Tokenizing strings into its constituent words/tokens can prove tricky for non-trivial examples. In particular, when dealing with natural language, you must take into consideration punctuation too in order to isolate the words. The jTokenizer package was designed to combine a set of tokenizers that range from basic whitespace tokenizers to more complex ones that deal intuitively with natural language.
Each of the tokenizers adopt a similar structure to java.util.StringTokenizer in terms of how to instantiate the classes and extract the tokens. This means they are simple to use, especially to those already familiar with Java's StringTokenizer.
jTokenizer comprises of six tokenizers that all extend from an abstract Tokenizer class:
- WhiteSpaceTokenizer - this splits a string on all occurances of whitespace, which include spaces, newlines, tabs and linefeeds.
- StringTokenizer - this is basically the same as java.util.StringTokenizer with some extra methods (and extends from Tokenizer). Its default behaviour is to act as a WhiteSpaceTokenizer, however, you can specify a set of characters that are to be used to indicate word delimiters.
- RegexTokenizer - this tokenizer is much more flexible as you can use regular expressions to define a what a token is. So, "\\w+" means whenever it matches one or more letters, it will consider that a word. By default, it uses a regular expression equivalent to a whitespace tokenizer.
- RegexSeparatorTokenizer - this can be thought of as an advanced StringTokenizer. Whereas StringTokenizer is limited to defining delimiters as a set of individual characters, RegexSeparatorTokenizer can utilise regular expressions for a richer and more flexible approach.

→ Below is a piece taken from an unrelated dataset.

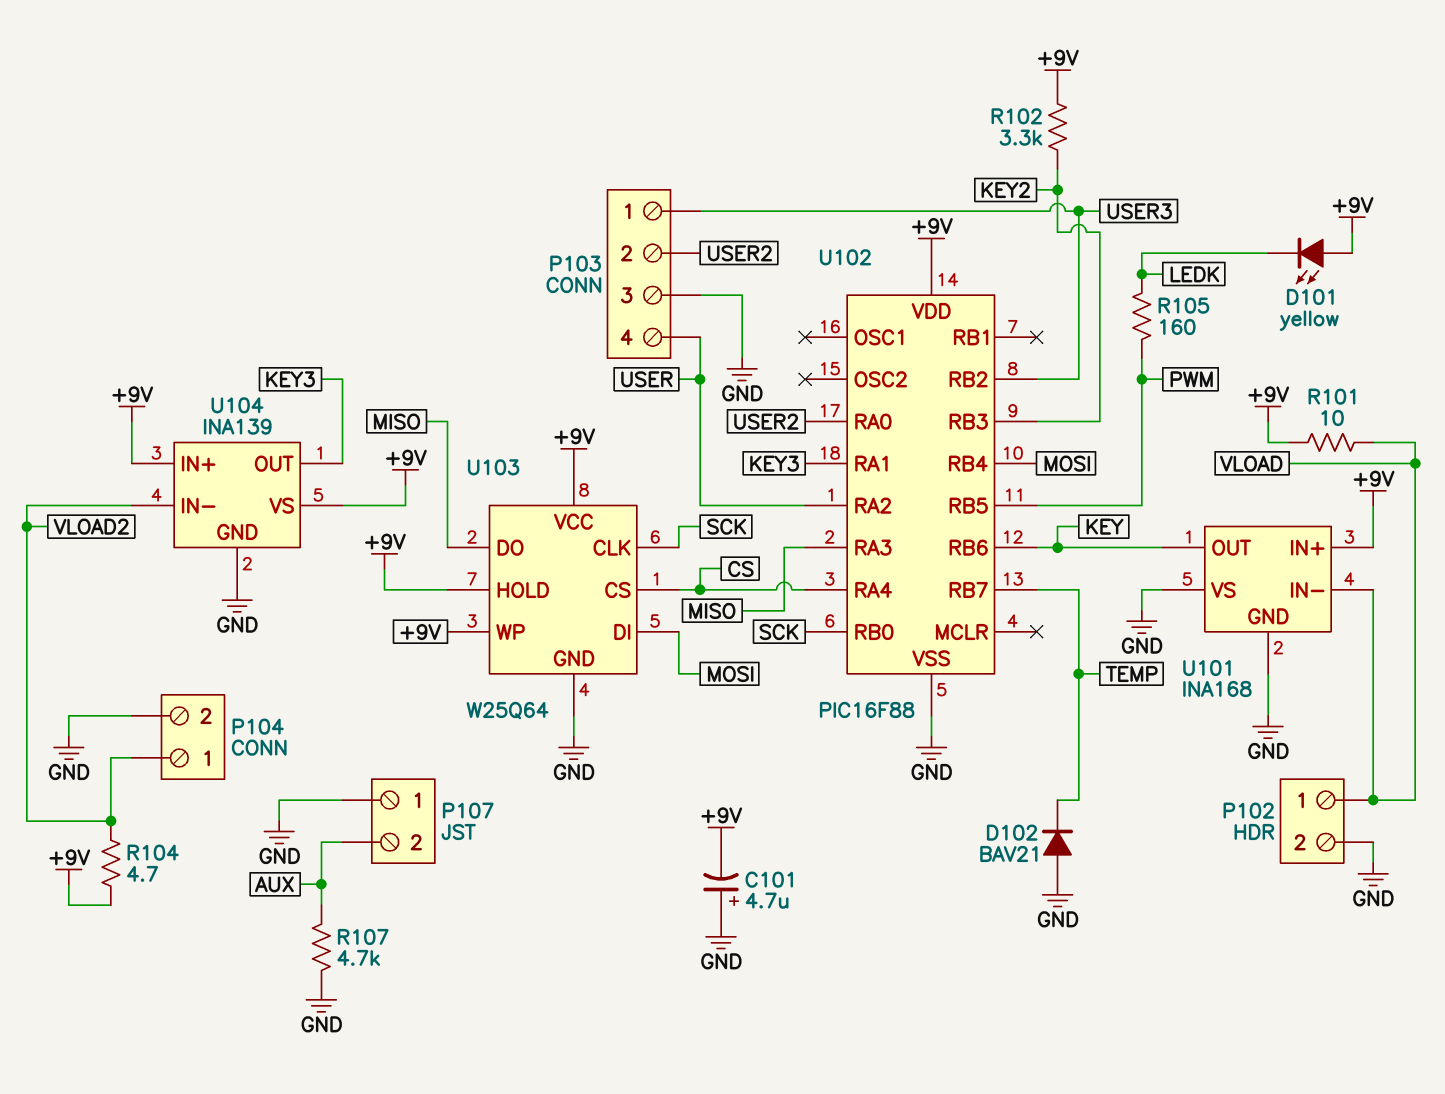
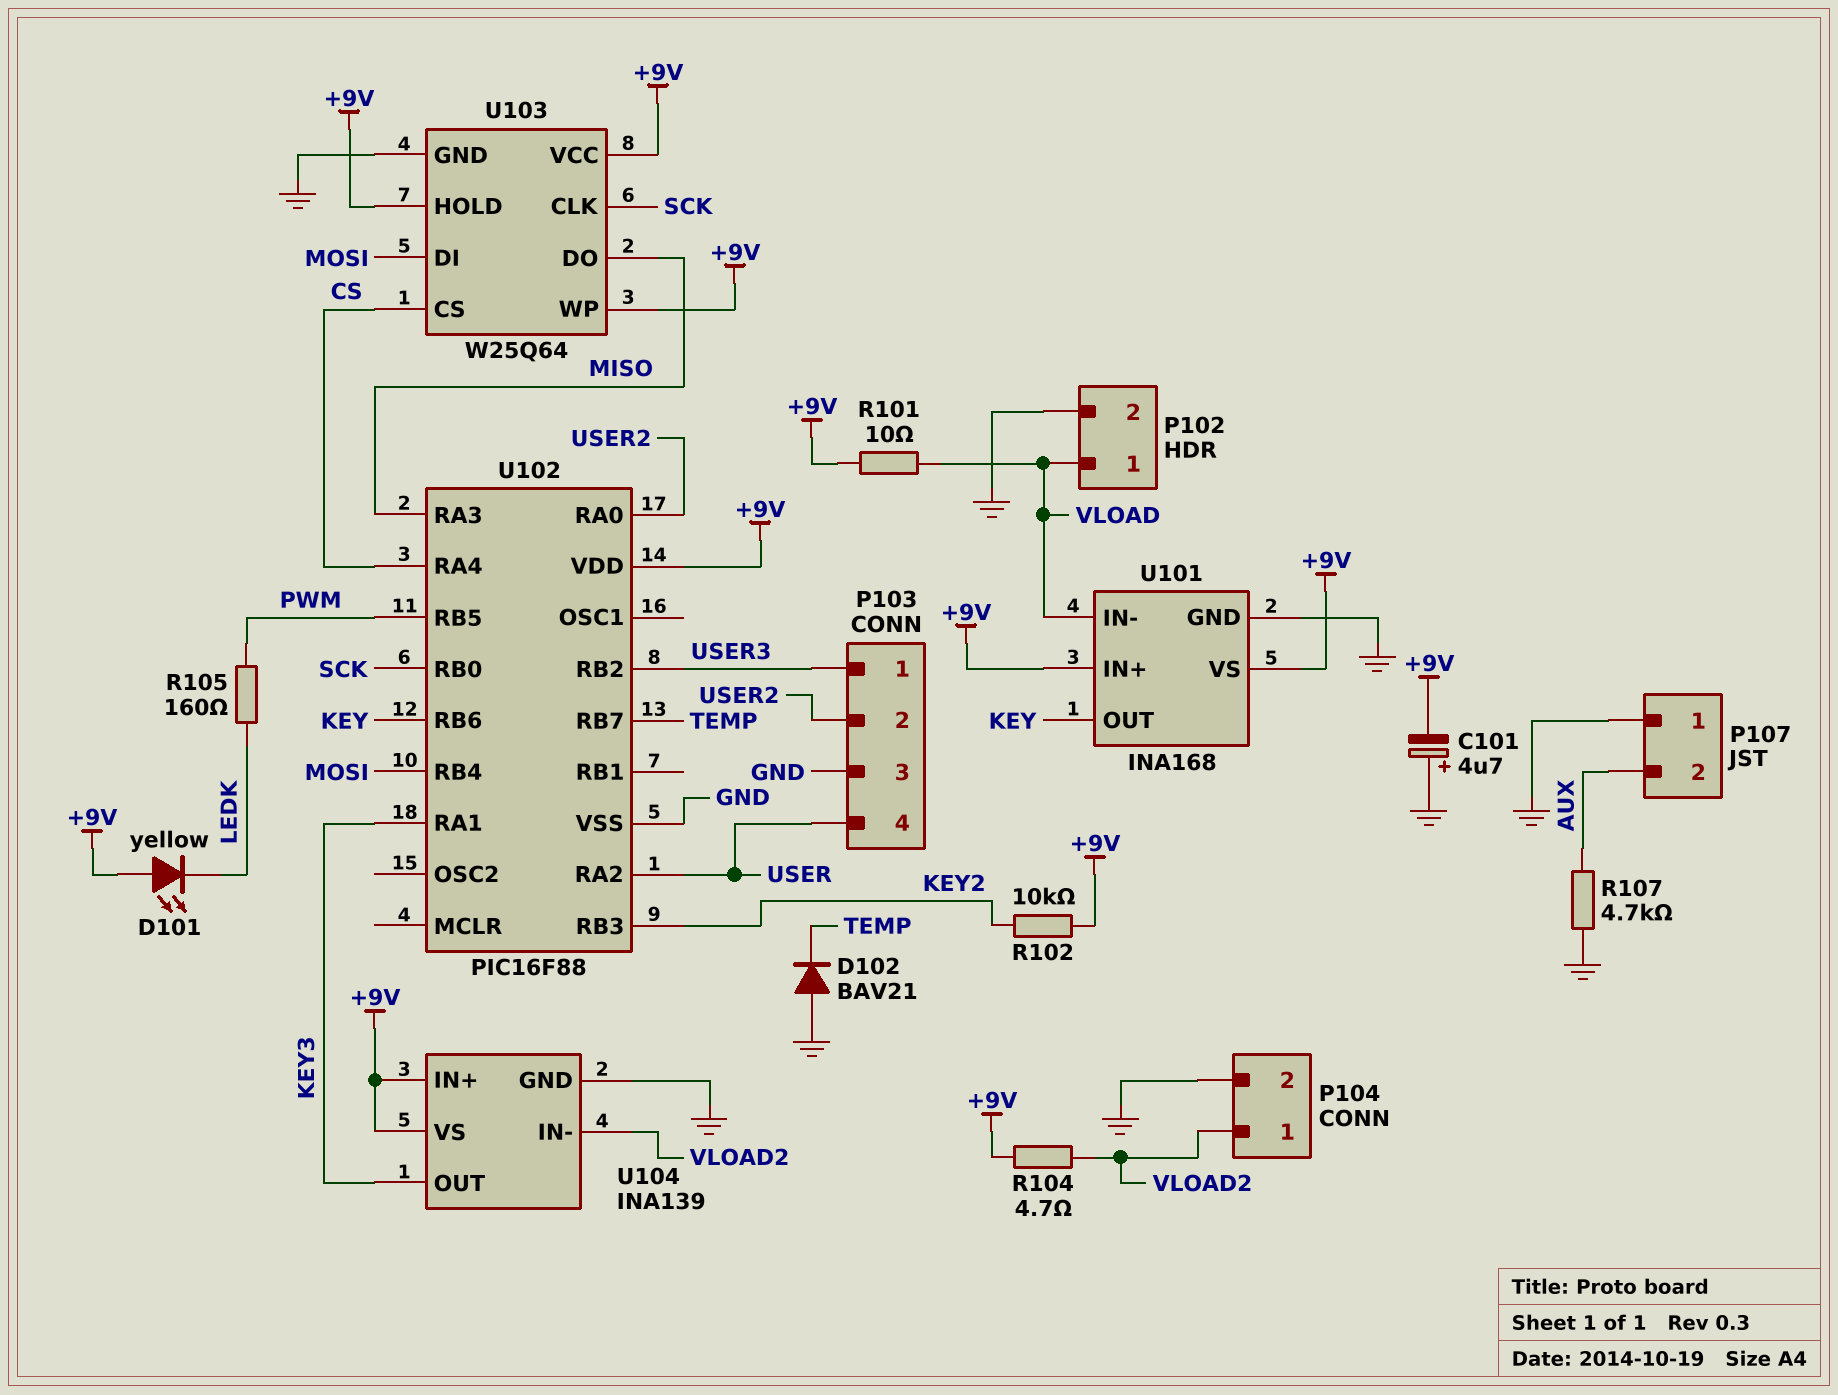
R102: 3.3k (+9V, KEY2) -> 10k (+9V, KEY2)
U101 pin VS: GND -> +9V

- BreakIteratorTokenizer - one of the most sophisticated tokenizers in the library, although should only be used on natural language strings to isolate words. It also comes with built-in rules about how to find words, knowing how to disregard punctuation, etc.
- SentenceTokenizer - this also uses a BreakIterater like the above, but tuned towards finding sentence boundaries. The "tokens" in this tokenizer are in fact individual sentences.
jTokenizer also bundles a GUI. You can type in, copy and paste, or even load a text file into the application. You must select your tokenizer of choice (and any options of interest) and then hit the Tokenize button. Your results will be displayed as soon as they are processed and you have the option to save the results to file, if you choose.
The GUI is particularly useful for experimenting with tokenization methods in a teaching environment (such as an NLP course). It will also be of interest to those wishing to use the jTokenizer library but don't have the Java programming experience to utilise the code directly.